Powyższy opis to właściwie gros fabuły tej niedużej książeczki. Czarująca, chociaż prosta, liniowa opowiastka o dawnych, jakże prostszych czasach, zdumiewająco podobnych do współczesności.

„Żona piekarza” to żadna proza, „żaden” powieść a zaledwie scenariusz filmowy. Chociaż w innych przypadkach świadomość tegoż mogłaby skutkować prośbą o zwrot pieniędzy u księgarza, w tym konkretnym powinno być zgoła inaczej. Powód? Jest to chyba jedyna okazja do obcowania z tekstem, gdyż film z 1938 nigdy nie doczekał się u nas dystrybucji. Autor scenariusza, Marcel Pagnol, ma w kinematografii francuskiej miejsce klasyka nad klasykami zapewnione od lat. Mimo tego, „Żony piekarza” prawdopodobnie nigdy nie udostępniono by w formie książkowej, gdyby u schyłku żywota reżyser nie zdradził kinematografii z literaturą i nie wydał autobiograficznego cyklu wspominków z dzieciństwa. Oczywiście w scenariuszu nie spotkamy urokliwych opisów Prowansji jak to miało miejsce w „Chwale mojego ojca” i „Zamku mojej matki”, za to niezwykle wyraźnie usłyszymy głos tamtejszej małomiasteczkowej społeczności w lekko spisanych, humorystycznych dialogach.

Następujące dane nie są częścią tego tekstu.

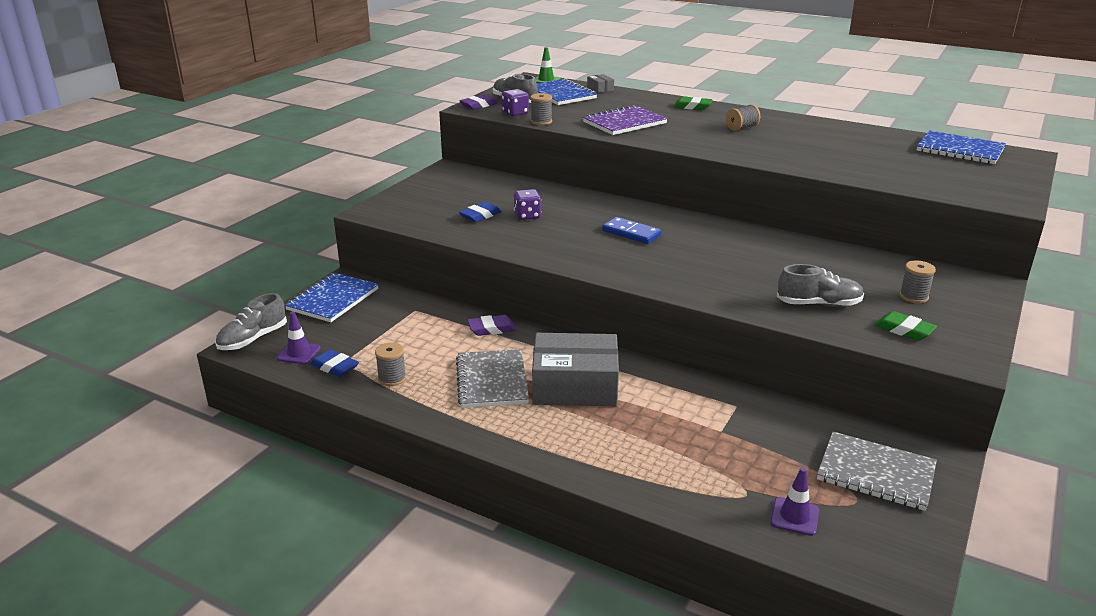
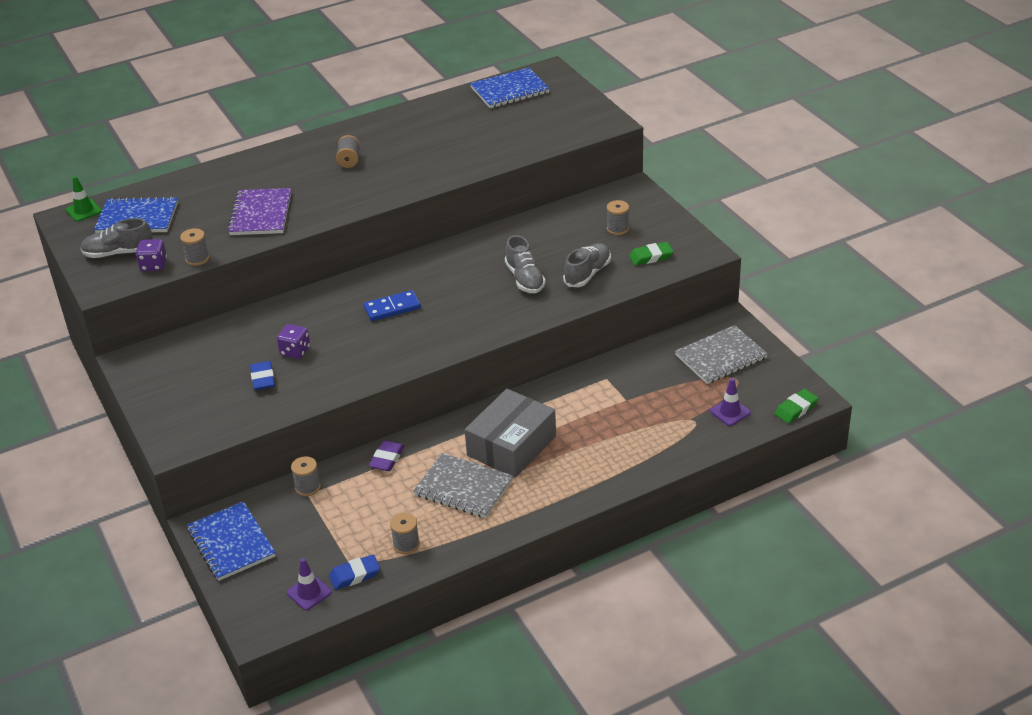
camera: 55 degrees left, 10 degrees up
(253, 339) = (252, 618): grey shoe -> grey shoe (525, 279)
(423, 307) = (308, 487): none -> grey spool
(478, 105) = (101, 279): purple eraser -> none
(600, 89) = (154, 189): grey box -> none
(692, 107) = (269, 161): green eraser -> green eraser (796, 409)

Powoływanie się w materiałach promocyjnych na „Mikołajka” Goscinnego jest tutaj w pełni uzasadnione. Podobieństwa widać okiem gołym i ubranym – choćby po okładkach. Ilustratorem u obu autorów jest ten sam Jean-Jacques Sempé – człowiek, który ma podobny wpływ na odbiór książki u małego Francuza jak Bohdan Butenko na małego Polaka. O ile jednak historyjki Goscinnego skierowane są głównie do najmłodszych, odwołując się do sentymentalizmu dorosłych jedynie podświadomie, o tyle Pagnol pisze wprost z myślą o dojrzalszych czytelnikach, przez co nasyca swoje historie szczyptą głębszych, poważniejszych prawd.

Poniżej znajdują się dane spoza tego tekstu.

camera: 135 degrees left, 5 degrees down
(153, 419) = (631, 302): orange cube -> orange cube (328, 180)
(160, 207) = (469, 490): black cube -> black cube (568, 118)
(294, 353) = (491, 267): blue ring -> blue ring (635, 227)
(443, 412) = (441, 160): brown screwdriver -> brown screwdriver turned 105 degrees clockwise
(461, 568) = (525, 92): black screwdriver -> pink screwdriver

Książka z uwagi na przekrojowy opis fabuły na okładce nie powinna nas w sumie niczym zaskoczyć, a jednak zaskakuje. Finałowa rozmowa piekarza z piekarzową to nie tylko majstersztyk humoru i wrażliwości, ale również wzór dla współczesnych. Okazuje się, że w epoce schyłkowego patriarchalizmu znalazł się mężczyzna, który potrafił o wiele więcej niż jego dzisiejszy odpowiednik. Bo chociaż czasy się zmieniły, ludzie niby też, to jednak wciąż jedno pozostaje rzadkością – wybaczanie.